Several weeks after the shooting, Sandra Davis agreed to talk about the geography teacher she hired last summer. "I knew Scott was getting better and better as a teacher, but I didn't realize how much of an impact he had made until I took over one of his classes after we came back to school two weeks later. The students -- all of them, not just the ones who always shine -- were so engaged and so eager to show me what they had learned. ...

"I keep thinking of what he could've done here. I also keep wondering if he knew how well he was doing. He was only here six months. That's not enough time to get a sense of how well you're doing. ... That, to me, is the tragedy within the tragedy. Scott Beigel never found out how brilliant he was."

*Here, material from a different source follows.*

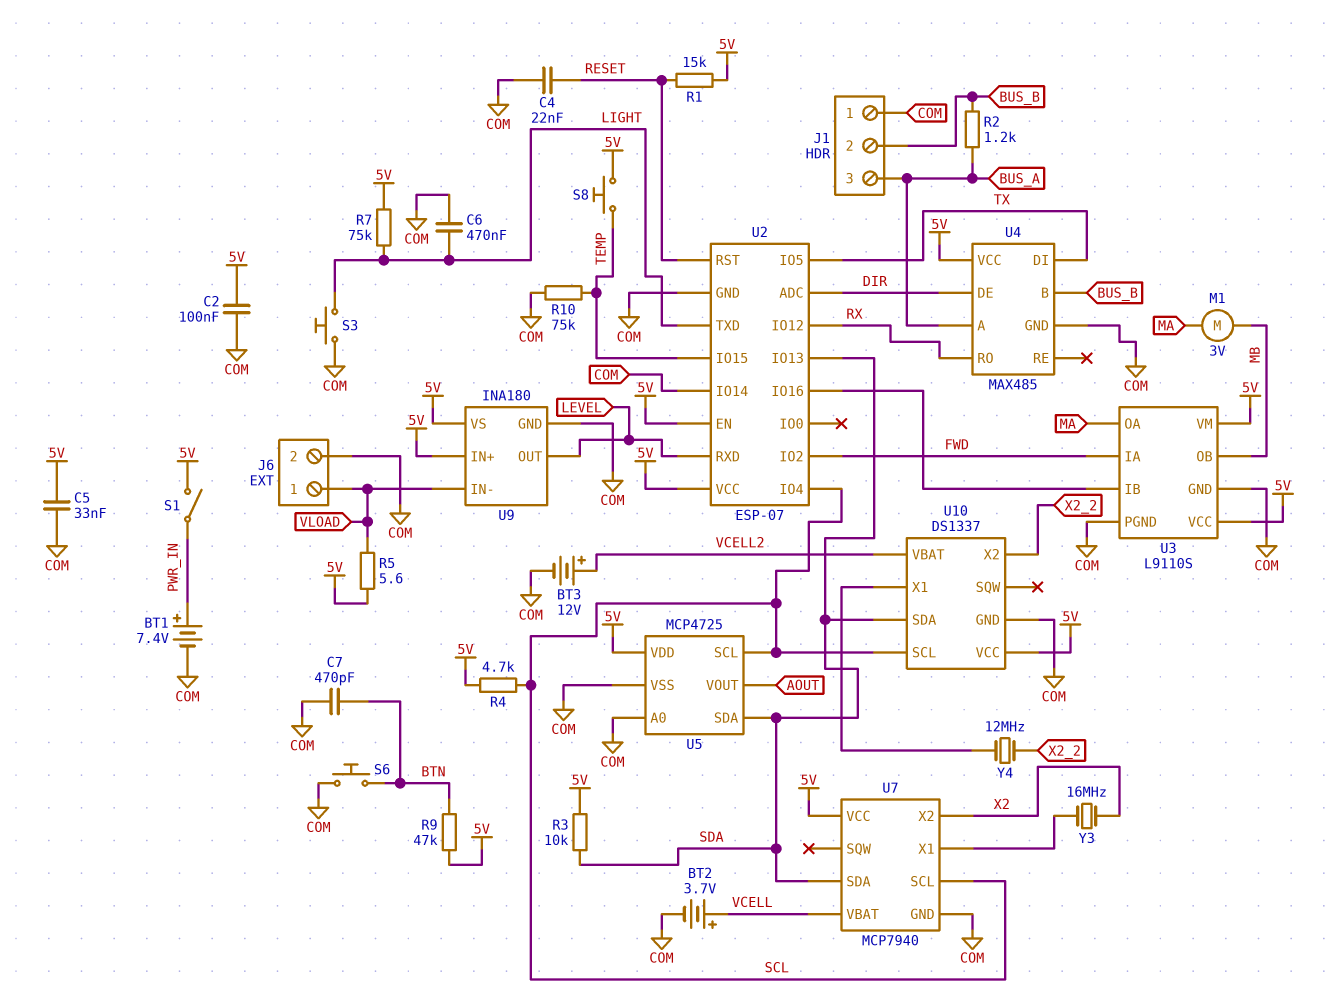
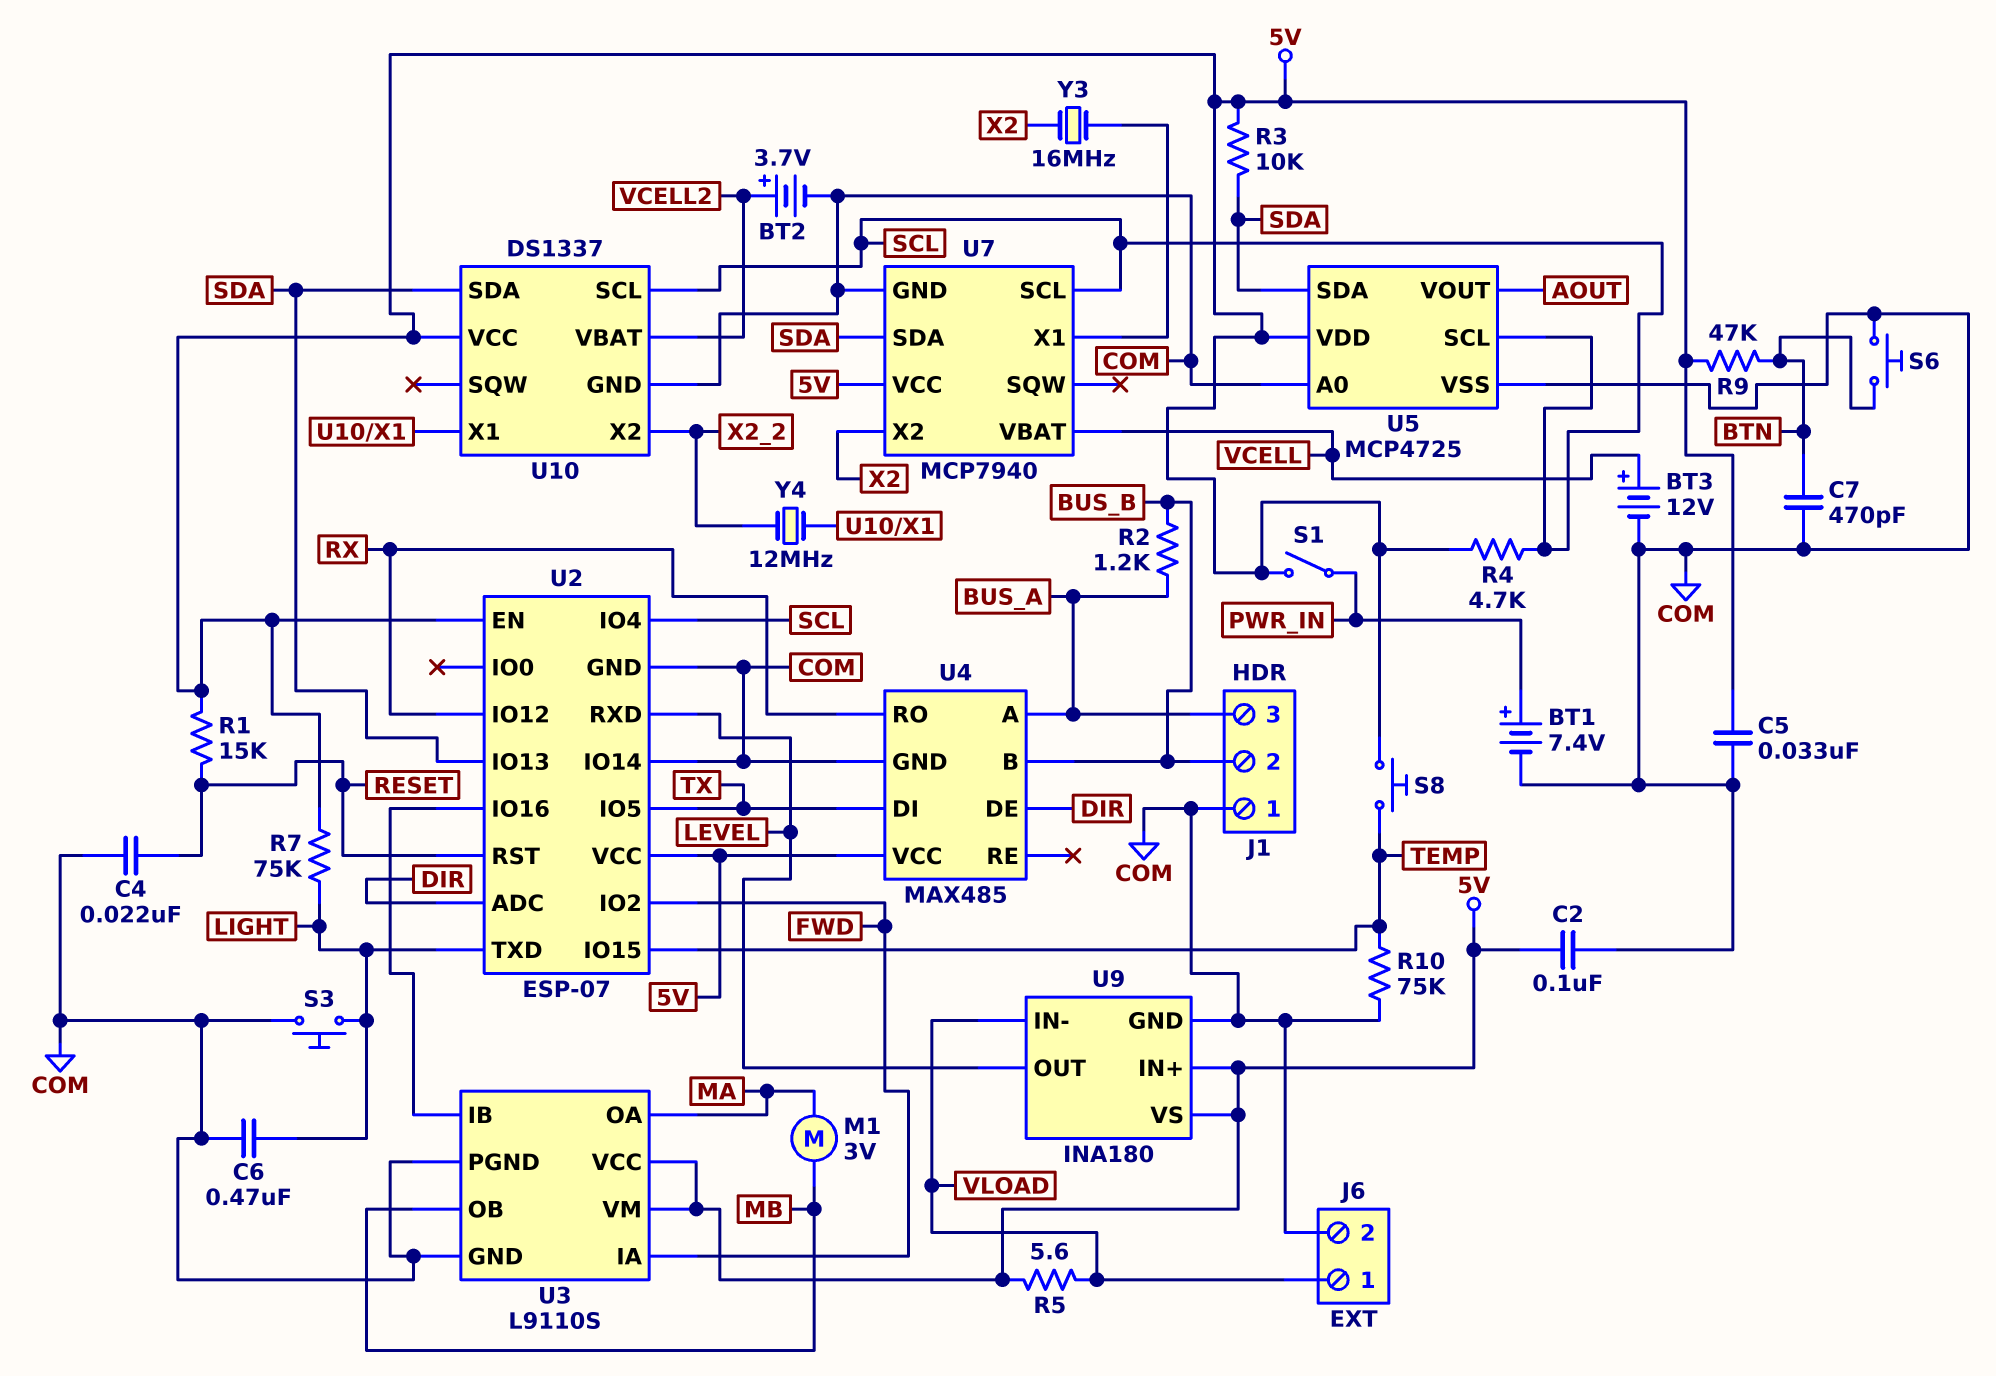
BT2: 3.7V (plus VCELL, minus COM) -> 3.7V (plus VCELL2, minus COM)
BT3: 12V (plus VCELL2, minus COM) -> 12V (plus VCELL, minus COM)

DIX HILLS IS is a small Long Island community of 27,000 on the south edge of the town of Huntington. Before World War II, it was mostly farmland, and long before that, it belonged to the Secatogue Indians.

Linda and Michael Schulman live in a beautiful home here, with four frolicsome dogs to keep them company. They married 12 years ago and not only work together but play golf together. It's a nice day in May, and they've agreed to pose for some photographs.

A lot has happened since Valentine's Day, some of it good. True to her word, Linda has become a passionate and eloquent advocate for gun control. Scott's former camper and student, Cameron Kasky, founded Never Again MSD, which evolved into the March for Our Lives movement. The town of Huntington named a street after Scott. Kelsey Friend, who was in Scott's class that day, has been calling Linda regularly to fill in for Scott. Still ahead was commencement on June 3 and a June 19 fundraiser for the Scott J. Beigel Memorial Fund.

But answering calls and correspondence and staying busy only helps dull the pain a little. "It's been 12 weeks now," Linda says with a sigh. "I can't shake the feeling that we were robbed. That Scott was robbed."

Among the hundreds of letters the Schulmans have gotten are some from important people on both sides of the political spectrum. But one she treasures is from the six members of the Zeif family, one of whom is Matthew, the last student through the door.

The letter reads, in part: Within the plethora of students coming in and out of Scott's classes, somehow he managed to connect with Matthew and show interest in Matthew. He did it in a way that gave Matthew confidence in himself, something no teacher prior to Scott had even shown an interest in doing. He made Matthew believe in himself enough to not only complete things like projects, but he empowered Matthew to believe he could complete them well.

Pointing to that letter, Michael says, "That's the thing. Scott's a hero, but not because he opened that door that day. He's a hero because he opened doors for people every day. That student who seems lost? Who sits alone at lunch? That was him once, and he would go out of his way to make him feel valued."

Scott Beigel's official resting place is the Temple Beth El Mausoleum in Boca Raton. But he's also in a lot of other places: Dix Hills, Parkland, Starlight. He is the geography teacher in front of a lively classroom, the coach behind the wheel of a van filled with laughing runners.

"Think how many minds Mr. Beigel opened," Cameron Kasky says. "The way he opened mine. Think how many lives he saved, how many lives he changed. As far as I'm concerned, he's still very much alive."